Les PPP sont apparus en raison d’un rapprochement entre les secteurs public et privé. L’administration gouvernementale, aux prises avec des problèmes de bureaucratie et de rareté des ressources humaines et financières, a souhaité devenir plus efficace en adoptant les valeurs préconisées par le secteur privé (approche client, flexibilité, entrepreneuriat, etc.). De leur côté, les entreprises se sont sensibilisées à la responsabilité sociale et à l’éthique.
«Cette convergence entre les secteurs public et privé est à la base des initiatives de collaboration comme les PPP. Ceux-ci permettent de mettre en commun les expertises de chaque partenaire, pour la réalisation d’un projet commun. Mais attention! Le secteur public ne se départit pas de ses responsabilités. Il demeure répondant du projet envers les citoyens, voit à la bonne marche des opérations et participe aux revenus», souligne la chercheuse.
Le PPP présente de multiples avantages. Il permet la réalisation d’infrastructures lourdes que le secteur public n’est pas en mesure d’assumer seul. Il évite les dépassements de coûts en se basant sur une entente de partenariat prévoyant toutes les étapes du projet, ainsi que les frais et risques globaux. Il offre aussi l’occasion au secteur public de tirer parti de l’efficience opérationnelle et administrative des entreprises privées. De plus, le PPP permet aux entreprises participantes de se bâtir une réputation, une crédibilité et une expertise dans un domaine particulier. Les partenaires du secteur privé d’un PPP obtiennent aussi un accès privilégié à des ressources supplémentaires (garanties financières gouvernementales, taux financiers avantageux, etc.).

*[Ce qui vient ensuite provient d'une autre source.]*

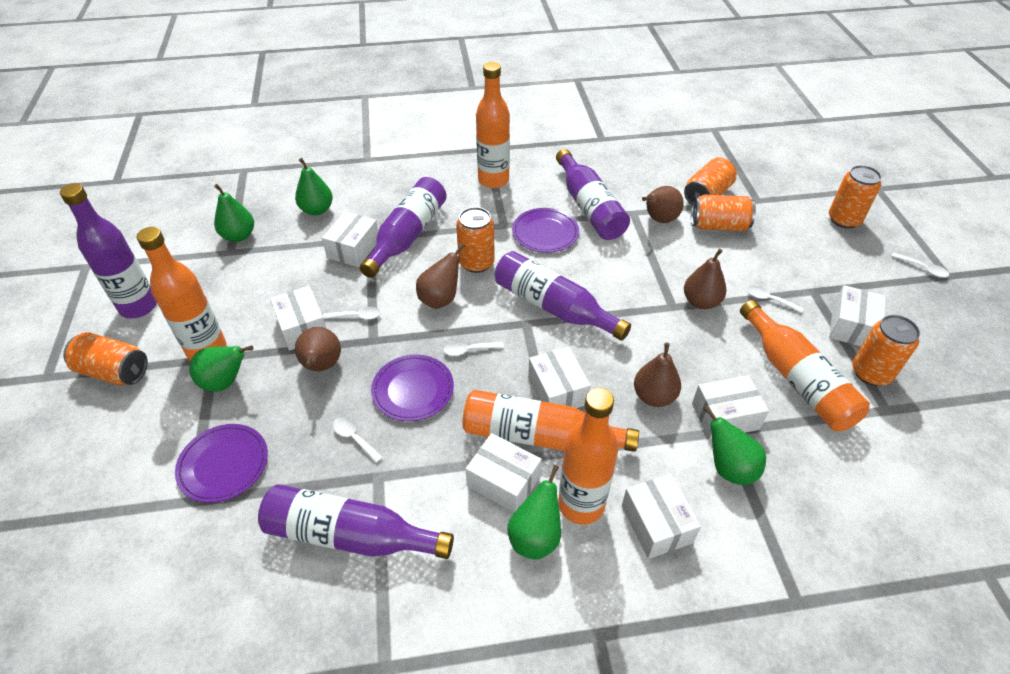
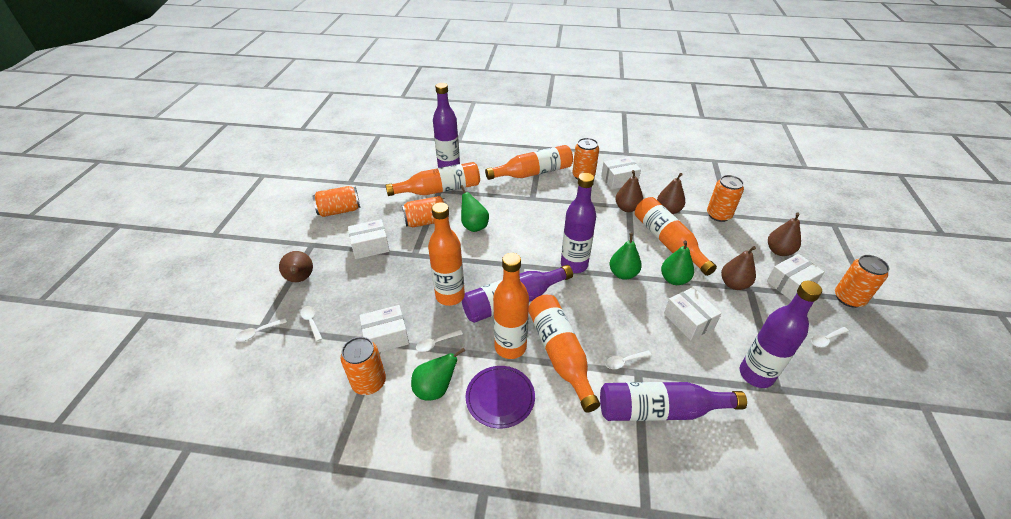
green pear: 5 -> 4
orange bottle: 5 -> 6
purple plate: 3 -> 1
white box: 7 -> 5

«Le plus important facteur de réussite d’un PPP demeure la capacité partenariale des participants, affirme Mme Skander. Pour accroître les chances de succès d’un PPP, les partenaires doivent être capables de communiquer, de se faire confiance et d’avoir une vision convergente du projet. Les parties doivent devenir de véritables partenaires et trouver un juste compromis, quant à leurs objectifs et leurs valeurs. Le succès d’un PPP repose principalement sur l’efficience de la relation de collaboration entre les partenaires.»
En contrepartie, différents facteurs peuvent nuire au succès des PPP. Si les partenaires s’en tiennent uniquement aux clauses du contrat sans développer une vision commune, cela contrecarre la bonne marche du projet. Ce dernier peut aussi être compromis par des mésententes entre les intervenants ou par le manque d’appuis politiques.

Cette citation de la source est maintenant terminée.